Permanent exhibits can be seen all year in the museums of Innsbruck and Saalfelden. Others, like the one in St. Peter's Church in Vienna, are only up for Christmas.

If you are based in the Tyrol, you'll see a Krippe in every village. The most outstanding are in Axams, Inzing, Oberfuss, and Neustift, near Brixen. The creche in Thaur, outside of Innsbruck, features more than 60 life-size models, and the one in Bad Ischl, with 300 carved and painted figures, is dazzling.

My favorite is in Christkindl - Austria's best-known Christmas village - near the iron foundry town of Steyr. The creche is housed next door to the post office. Within a tiny theater, the production of primitive art - that took carver Karl Klauda 40 years to complete - comes to life.

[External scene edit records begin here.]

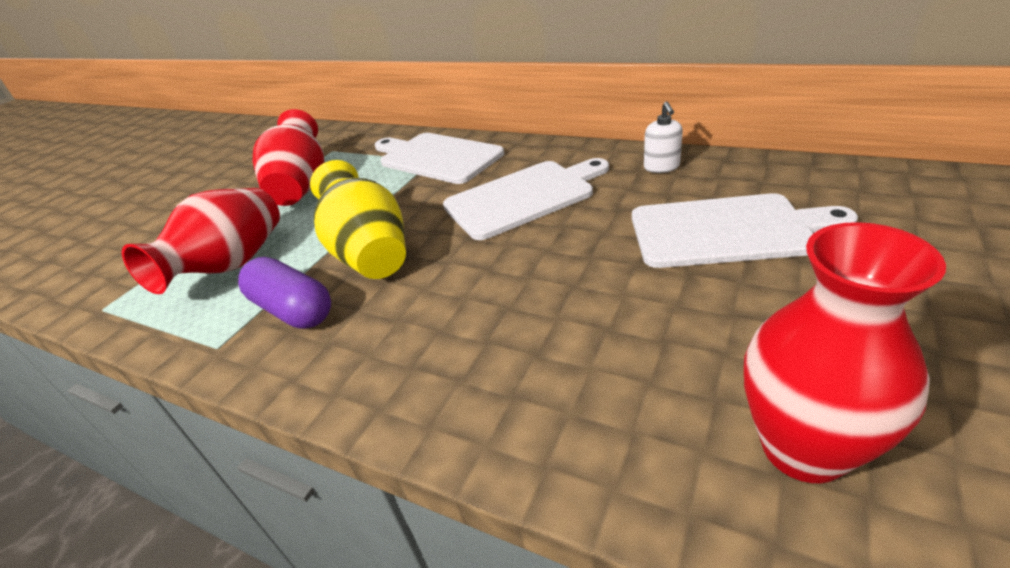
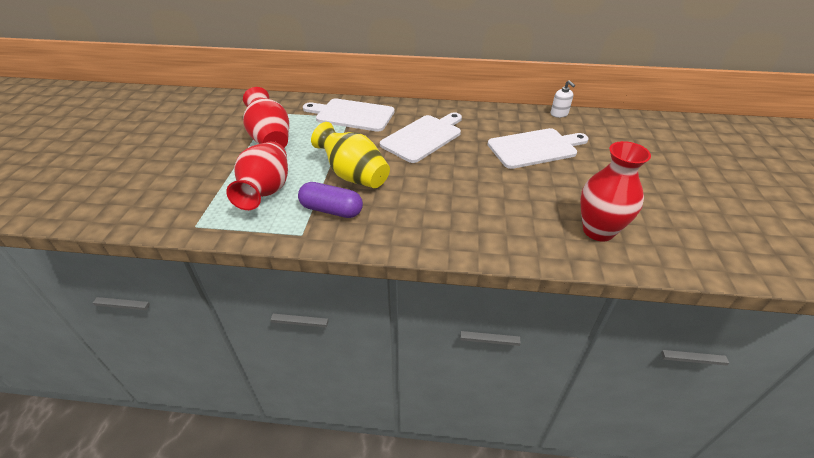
camera: 25 degrees left, 5 degrees up
(661, 167) = (488, 116): white soap dispenser -> white soap dispenser (559, 114)

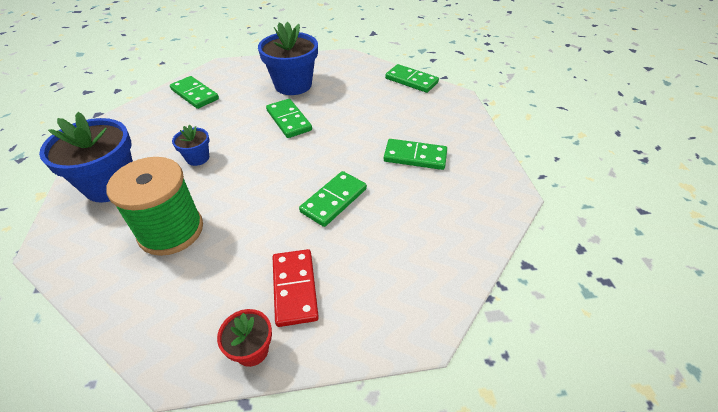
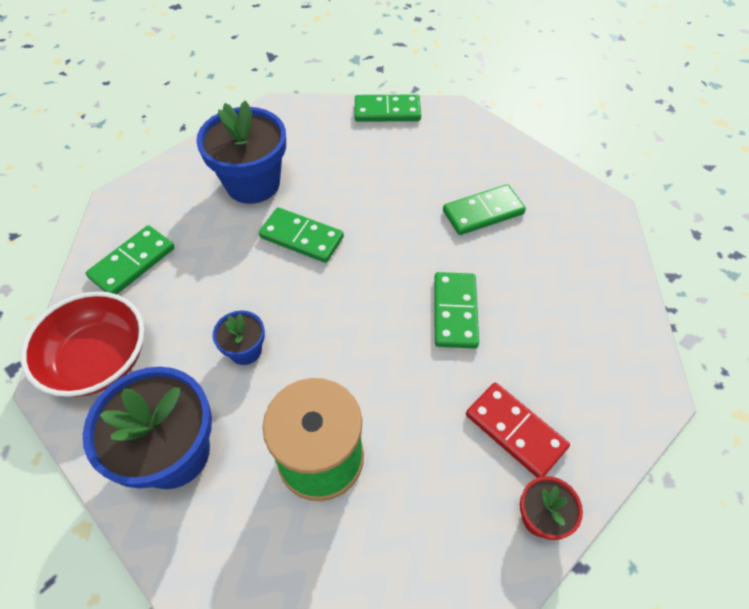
camera: 35 degrees left, 10 degrees up
(131, 127) = (99, 360): none -> red bowl
(194, 94) = (133, 263): green domino -> green domino turned 60 degrees counterclockwise

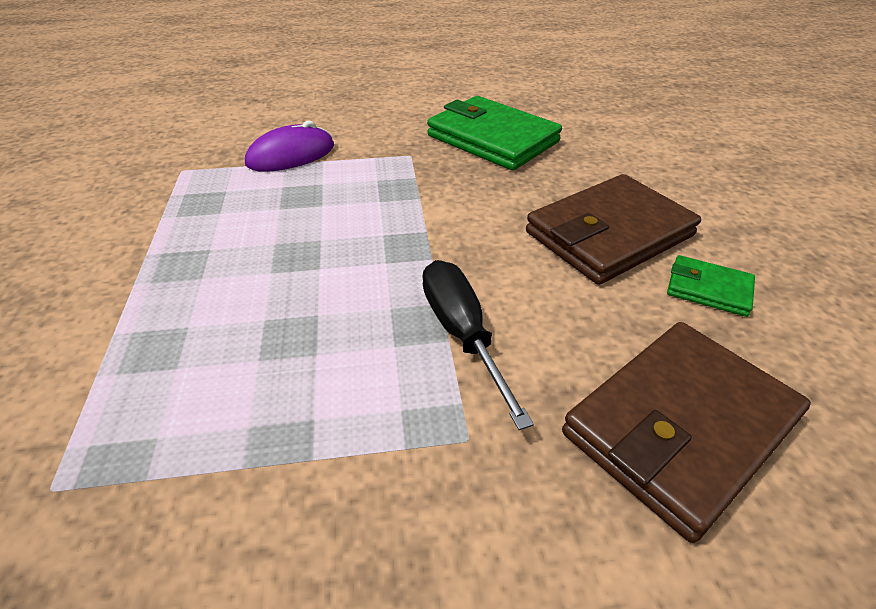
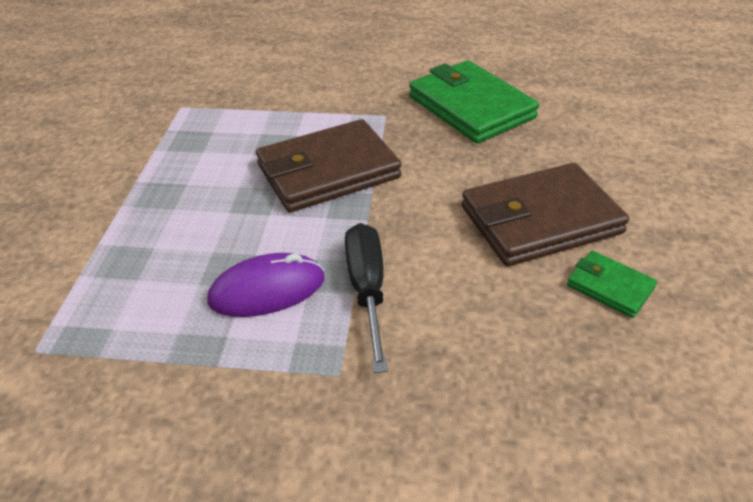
camera: 15 degrees right, 0 degrees up
(291, 155) = (277, 103): purple mouse -> purple mouse (267, 290)
(679, 427) = (517, 398): brown wallet -> brown wallet (328, 171)

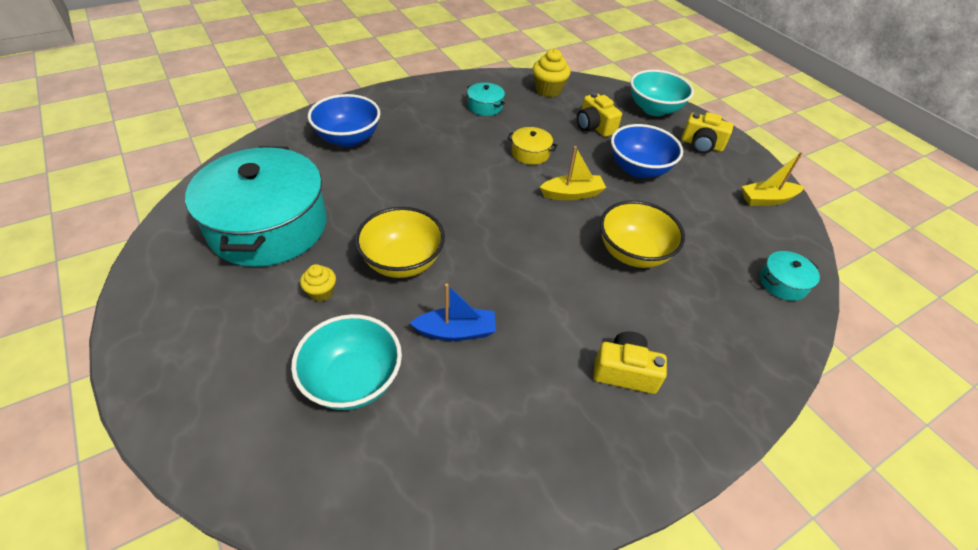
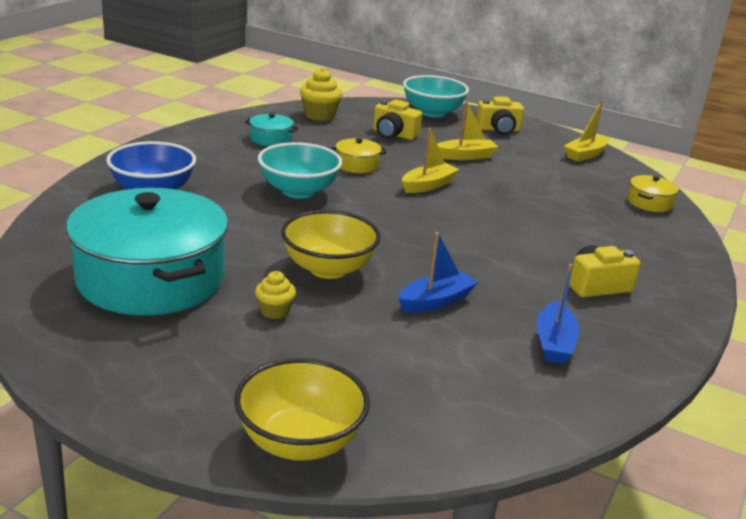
camera: 30 degrees left, 20 degrees down
(353, 380) = (383, 360): turquoise bowl -> turquoise bowl (298, 191)
(517, 426) = (554, 343): none -> blue boat
(633, 253) = (522, 212): yellow bowl -> yellow bowl (300, 442)
(638, 169) = (465, 156): blue bowl -> yellow boat
(783, 283) = (649, 203): turquoise pot -> yellow pot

Of the 270 figures in Klauda's fantasy, 170 are movable figures that somberly react to the tinny sound of a newly electrified hand organ: Angels ring bells; shepherds doff hats; woolly sheep hurry along a track. Charlemagne, Isaac, Moses, and other historic greats stride before a pasteled Jerusalem.

It is enchanting. But no more so than a visit with artisans like Joseph Schiltberger who carry on the tradition.

The woodcarver and his wife, Anna, live in an isolated cottage at the edge of the forest in Steyrling, about two hours southeast of Salzburg.

No matter the season, inside his workshop it is Christmas. Kings plod through knee-high tendrils of linden shavings, while delicate angels, sheep, and peasant children appear here and there. Some are finished and ready to leave; others wait for the refinement of his chisels and the caress of his gnarled but gentle hands.

''All through the year I work on the figures,'' he shyly explains, adding that many are sold in fine shops, such as Veritas in Linz. Some are direct commissions from collectors ordering one figure each year to add to their own creches; others are models for the students who study under him.

Most Austrians agree that their Christmas is everywhere. They see it in forests of snowy spruce trees and hear it in bells that peal across valleys. But they say the real heart of Christmas is in the simple refrains of ''Silent Night ,'' which was written here by an Austrian in 1818. Even the smallest child knows the story of the poor schoolmaster who composed the tune for words written by a priest. The song, first played on a guitar, was to compensate for the broken church organ, which the villagers were too poor to have fixed for Christmas.

Each year at about 4 p.m. on Christmas Eve, a festive little train leaves Salzburg station for its annual journey to Arnsdorf, the hamlet where Franz Gruber composed the music. The 30-minute ride is a traditional custom for many locals.

First, there is caroling in front of Gruber's schoolhouse. Then, the group slowly wends its way over three miles of snow-encrusted fields to Oberndorf. It is invariably cold, and thick flakes often hush footfalls.

Once the assemblage reaches the tiny Silent Night Chapel (built on the site of the original St. Nicholas Church that burned down) there is an inevitable, almost embarrassing pause. Everyone seems to be waiting for the right moment. Then - ''Stille Nacht, Heilige Nacht . . .'' -the first sweet notes pierce the air.